La ville de Beer-Sheva, au sud du pays, met en place les conditions d’accueil d’un pôle économique, dont la vocation est de devenir la référence mondiale.

Guillaume Mollaret, envoyé spécial à Beer-Sheva (Israël).

Entre tirs de roquettes et cessez-le-feu, la ville de Beer-Sheva vit au rythme des alertes. Parce qu’elle est une ville stratégique, l’Etat israélien y prépare le pays entier à une autre guerre, d’ordre technologique.

Début 2014, le Premier ministre Benyamin Netanyahou avait affiché les nouvelles ambitions de la Start-up Nation en matière de cybersécurité. « Quand on parle cybersécurité, je veux que l’on pense Israël ».

Afin d’honorer cette ambition, l’armée a concentré ses services dédiés à la sécurité informatique dans cette ville du sud du pays, aux portes du désert de Néguev. Forces armées spécialisées, université Ben-Gourion et parc technologique privé (CyberSpark) cohabitent dans un espace séparé de quelques centaines de mètres par la voie ferrée débouchant sur une toute nouvelle gare, à une heure de Tel-Aviv.

La réussite de cette conquête des marchés de la cybersécurité revêt un double enjeu pour l’Etat juif, deuxième acteur mondial du secteur derrière les Etats-Unis. L’un est démographique : le désert de Néguev couvre 60 % du territoire hébreu et n’abrite que 10 % de la population.
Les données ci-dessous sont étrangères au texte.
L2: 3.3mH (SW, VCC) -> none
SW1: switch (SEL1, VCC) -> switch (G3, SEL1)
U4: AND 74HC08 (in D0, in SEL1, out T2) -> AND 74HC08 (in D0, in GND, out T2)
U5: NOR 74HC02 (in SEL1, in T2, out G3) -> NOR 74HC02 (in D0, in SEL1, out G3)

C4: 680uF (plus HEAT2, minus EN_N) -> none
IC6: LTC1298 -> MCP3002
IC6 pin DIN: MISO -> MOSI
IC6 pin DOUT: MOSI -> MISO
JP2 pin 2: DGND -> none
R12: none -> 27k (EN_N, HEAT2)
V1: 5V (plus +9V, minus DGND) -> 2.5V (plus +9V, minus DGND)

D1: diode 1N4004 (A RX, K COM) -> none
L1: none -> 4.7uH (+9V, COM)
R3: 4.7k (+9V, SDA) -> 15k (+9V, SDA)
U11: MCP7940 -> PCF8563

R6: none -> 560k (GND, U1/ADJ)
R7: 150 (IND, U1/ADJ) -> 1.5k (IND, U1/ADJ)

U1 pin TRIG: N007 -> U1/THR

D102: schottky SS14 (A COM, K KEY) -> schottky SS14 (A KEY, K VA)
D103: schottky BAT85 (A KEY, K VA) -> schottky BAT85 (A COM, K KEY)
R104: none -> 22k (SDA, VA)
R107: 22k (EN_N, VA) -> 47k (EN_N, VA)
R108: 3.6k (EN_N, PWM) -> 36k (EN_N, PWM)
Les gouvernements successifs n’ont eu de cesse de chercher à peupler cette région à laquelle les entreprises et les travailleurs ont toujours préféré le climat balnéaire de Tel-Aviv. Le second est économique : le poids de la cybersécurité est estimé à 2,7 milliards d’euros dans le pays, soit 5 % du marché mondial.

« En l’espace de cinq ans, au moins dix-huit multinationales ont racheté des spécialistes israéliens du secteur pour un montant total de 1,7 milliard d’euros », avance Yoav Tzurya, consultant pour le fonds d’investissement local Jerusalem Venture Partners (JVP). Parmi les acquisitions les plus marquantes, la prise de contrôle par IBM, en 2013, de Trusteer, un fournisseur de logiciels antifraudes, pour près de 440 millions d’euros ! Autre fait marquant : la vente du logiciel de codage de messagerie Navajo à l’Américain Salesforce, éditeur de logiciels de gestion de la relation client (CRM).

Engagement patriotique et développement économique semblent être intimement liés en Israël. Pays, qui compte, informatiquement, parmi les plus attaqués au monde au regard de sa petite taille, mais il a su développer une véritable « intelligence » autour de la question de la sécurisation des données et des systèmes d’information.

Bien au-delà des aides gouvernementales à l’emploi de cadres, promises aux sociétés emménageant à Beer-Sheva, c’est bien l’installation des services informatiques de l’armée et sa proximité avec l’université qui doit inciter le secteur privé à venir s’implanter dans le Néguev. Dans cette perspective, Liran Tancman, ingénieur en biologie, sortant des services informatiques de l’armée a développé l’entreprise Cyactive en levant 1 million d’euros auprès de JVP. Il s’est installé dans l’incubateur créé par le fonds d’investissement. Partant du constat que « la plupart des pirates utilisent la même souche pour développer leurs virus », cette société développe des protections à même de détecter une évolution possible des malwares. « Nous travaillons sur des algorithmes d’intelligence artificielle inspirés de la santé, en faisant des prédictions de l’évolution de ce virus », explique le directeur général.

L’armée israélienne se révèle donc une pépinière de talents. Au lieu de passer par des années de théorie universitaire avant de se frotter à la réalité de l’entreprise, les jeunes israéliens, par leur passage au sein de Tsahal, sont directement plongés dans une réalité de terrain. On prête d’ailleurs à l’une de ses unités la paternité du virus Stuxnet, ayant infecté des systèmes d’information industriels (notamment nucléaires) en Iran. « Des indices découverts dans les algorithmes du programme Stuxnet, ayant infecté, entre autres, les systèmes informatiques iraniens, feraient référence à l’héroïne biblique Esther », relève Le Figaro, dans un article, daté de 2012, consacré à l’unité 8200, dont les anciens membres sont nombreux à travailler dans le secteur IT du pays.